I was determined to talk about lack of ethnic diversity in the party and how we might collectively improve that. I knew that many had voted for me both as a means to visibly address that in some small way and to delegate me to steer progress on this front. There were electoral reasons why failure to do so would continue to damage our credibilty, but moreover, other reasons to be especially keen to reach out to migrant communities – our policies were practically written for them. All this needed to be explained in a short address. At the same time, I wanted to be able to identify and get my audience to grasp why I perceived this to be a collective enterprise, and essentially so. I knew we could not rely on ethnic faces in the party alone to jump start this initiative — if only because of their smallness in number, and the self-prophesying difficulty of getting them to grow as a result — but had long been convinced that nor should we rely on ethnic faces alone.

Deputy Leader Shahrar Ali addresses Green Party, 6 Sept. Photo: Vicky Duckworth

Deputy Leader Shahrar Ali addresses Green Party, 6 Sept. Photo: Vicky Duckworth

The contrary view represented a misunderstanding about the nature of discrimination and where responsibility lay for tackling it. Anti-discrimination was everybody’s business, whether they were personally affected by it, witting or unwitting perpetrators of it, or witnesses. Nobody could afford to be a bystander. The key to my speech was to generalise the judgment about racial discrimination and our co-responsibility for tackling it, to other forms of discrimination – whether gender, age, disability, sexuality, or neglect for future generations, nonhuman animals and the biosphere. I also knew that what it meant to be Green was essentially humanistic in inspiration — whether in the defence of human rights or simply in the determination to help those in need or to support victims of injustice and address the causes. These claims and aspirations were universal. At a fantastically well-attended Green party conference, I managed to get delegates to appreciate that. I think most of them must have known it already (think Plato), but they needed to hear it articulated and affirmed. Call it a timely provocation (which could not have been pulled off at UKIP convention)

Green Party conference empowered by The Politics of Imagination.

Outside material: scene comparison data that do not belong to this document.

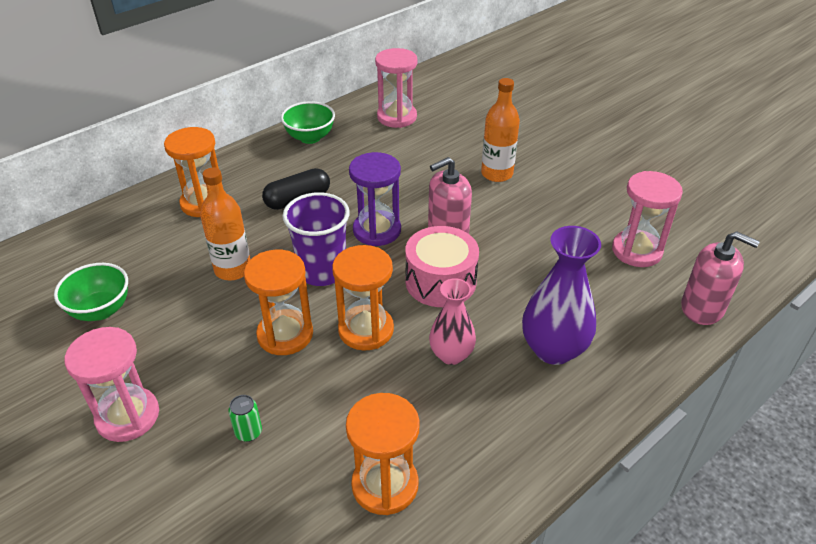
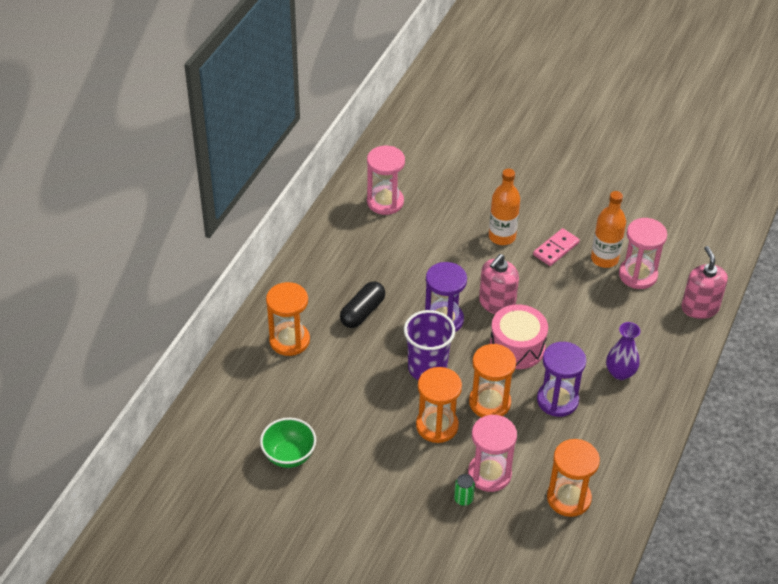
camera: 25 degrees left, 5 degrees up
(128, 416) = (376, 519): pink hourglass -> pink hourglass (489, 474)
(233, 269) = (360, 390): orange bottle -> orange bottle (604, 259)
(310, 137) = (326, 247): green bowl -> none
(451, 355) = (557, 400): pink vase -> purple hourglass
(551, 200) = (556, 249): none -> pink domino
(553, 349) = (620, 373): purple vase -> purple vase, size x0.64
(702, 308) = (700, 308): pink soap dispenser -> pink soap dispenser turned 105 degrees counterclockwise

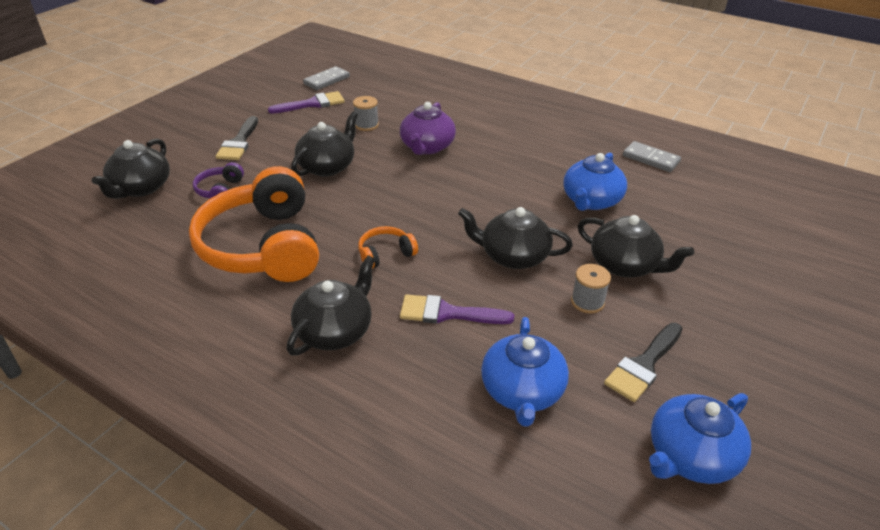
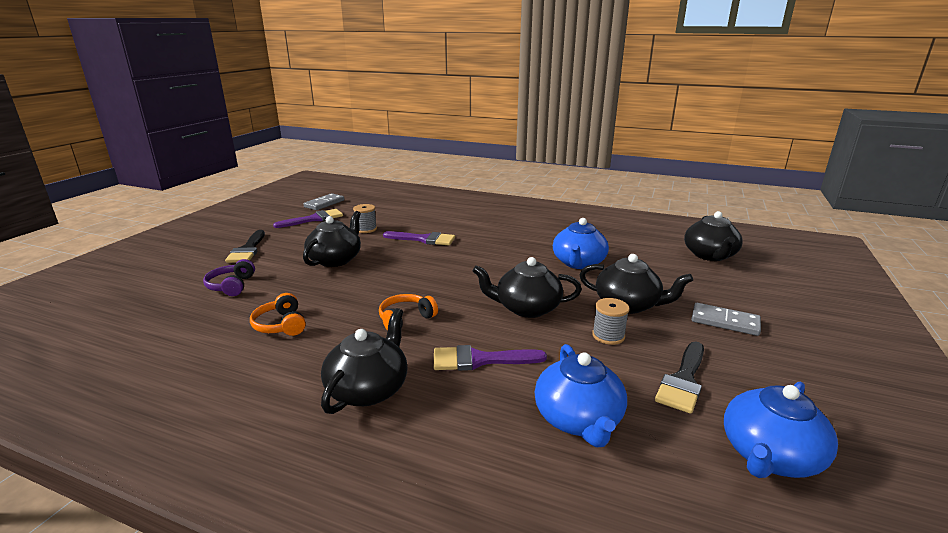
camera: 10 degrees left, 15 degrees down
(141, 188) = (148, 291): black teapot -> black teapot (710, 255)
(264, 246) = (281, 325): orange headphones -> orange headphones, size x0.42
(427, 147) = (424, 239): purple teapot -> purple brush
(650, 159) = (614, 232): grey domino -> grey domino (724, 322)

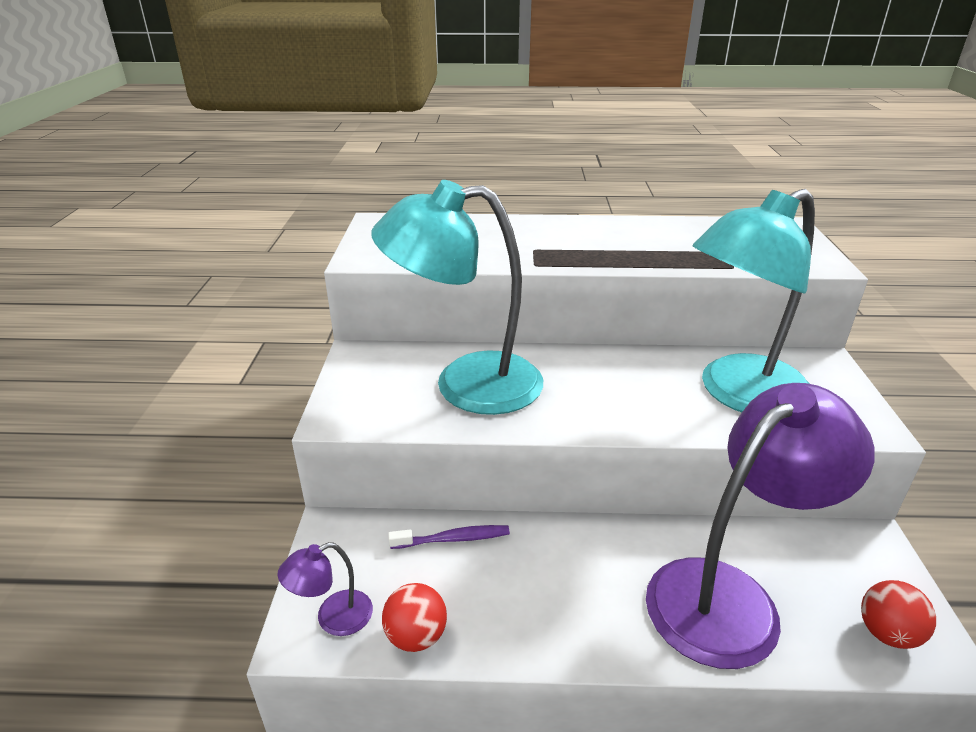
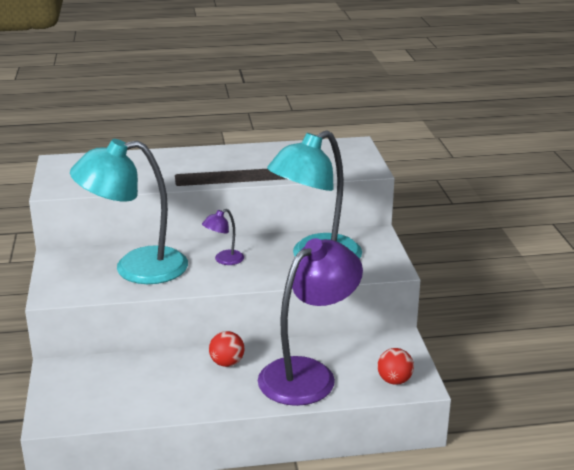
camera: 10 degrees left, 5 degrees down
(333, 618) = (67, 410): purple lamp -> purple lamp (224, 260)
(416, 636) = (120, 412): red ball -> red ball (227, 363)
(453, 539) = (136, 365): purple toothbrush -> none

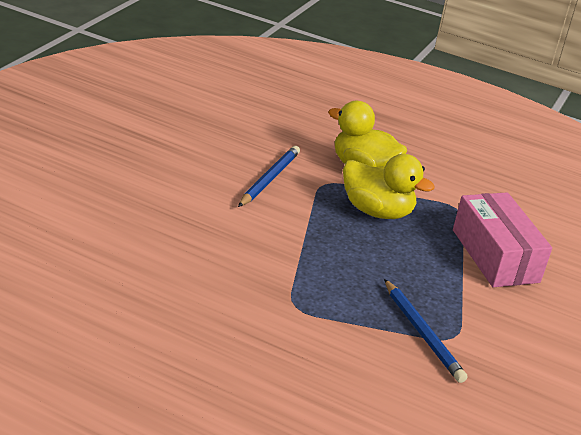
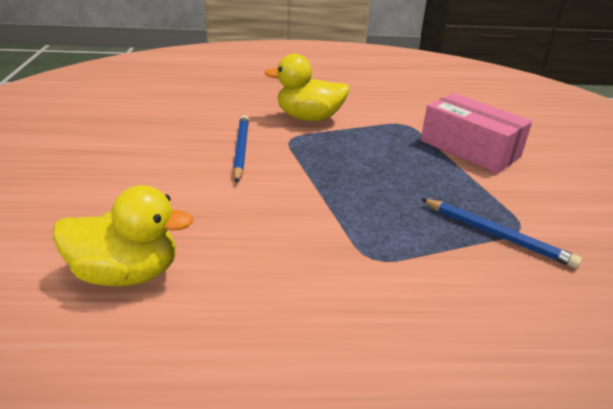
camera: 25 degrees left, 0 degrees up
(377, 211) = (352, 146): yellow duck -> yellow duck (127, 273)

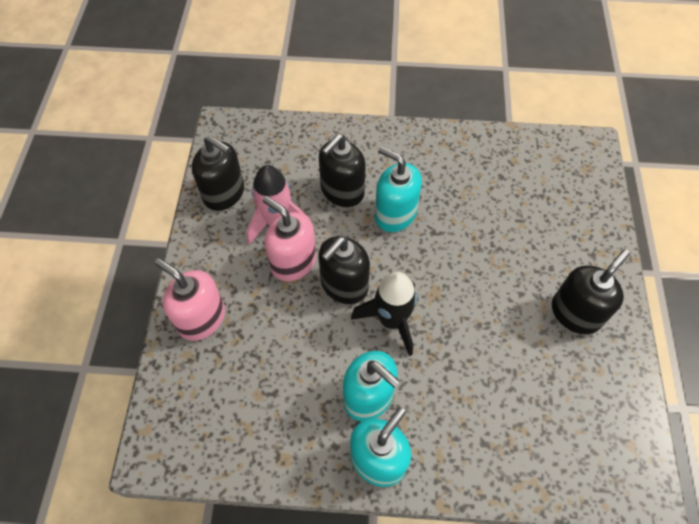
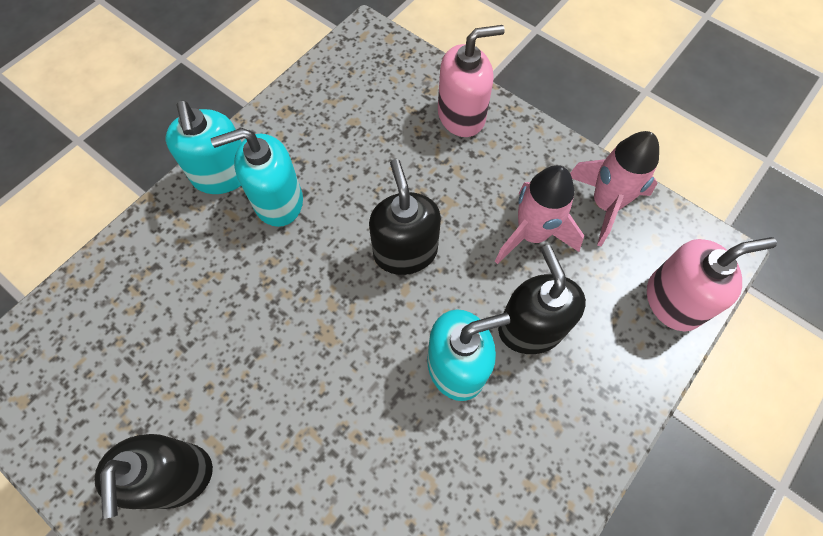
camera: 125 degrees right, 5 degrees up
(224, 193) = (605, 204): black soap dispenser -> pink rocket
(293, 262) = (468, 221): pink soap dispenser -> pink soap dispenser (673, 301)
(391, 320) = (332, 270): black rocket -> none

Photo: Vicky Duckworth (click to enlarge)

In a speech which began by acknowledging the messages of support and good will I’d received from members on hearing of my election, I ended up after the speech even more overwhelmed with people wanting to congratulate and talk to me. A real chord had been struck  – members had long known about the ethnic diversity problem that I spoke about, but it was as though it had remained a belief, without the requisite emotional buy-in necessary to motivate change. I also wanted people to have the confidence to carry this agenda forward, as Greens. There was a real debate to be had, I felt, in wider society, too, about the politics of representation. On the one hand, the people most affected by a particular characteristic were often uniquely placed to relate the negative impact it had on their lives, but this did not mean, often for systemic institutional reasons, that they were best placed to tackle it. On the other hand, witnesses equally disturbed by the ubiquity of prejudice could feel as though the victimised group’s permission was required before they could take up the cause. To the contrary, the two were not mutually exclusive, but mutually supportive! What is the politics of imagination, if not the ability to adopt a point of view as one’s own, to do unto others as you would have them do unto you, and to get others to recognise their obligations through politics and social change?

I find it deeply Green for our elected to lead on the anti-discrimination front, especially when they may not be directly affected by it themselves – whether Peter Cranie fighting the BNP in the north-west region, Jean Lambert MEP attacking Islamophobia before a predominately Muslim audience, Caroline Lucas MP fighting for the freedom of Palestinians, or Jenny Jones AM attacking the Met for their latest stop-and-search figures. This is what solidarity is all about. I think the electorate applaud this. However, there is something about the promotion of these causes which greater ethnic diversity within would facilitate. Perhaps there is an intransigence amongst some in the affected communities to take us as seriously, simply because they do not immediately recognise us as able to represent them – for sure, a potential failure of imagination. At the same time, our collective experience, imagination, and voice as a party is surely enriched by increased diversity. It would simply give us more means of charting political identification, whether real, perceived or actually better.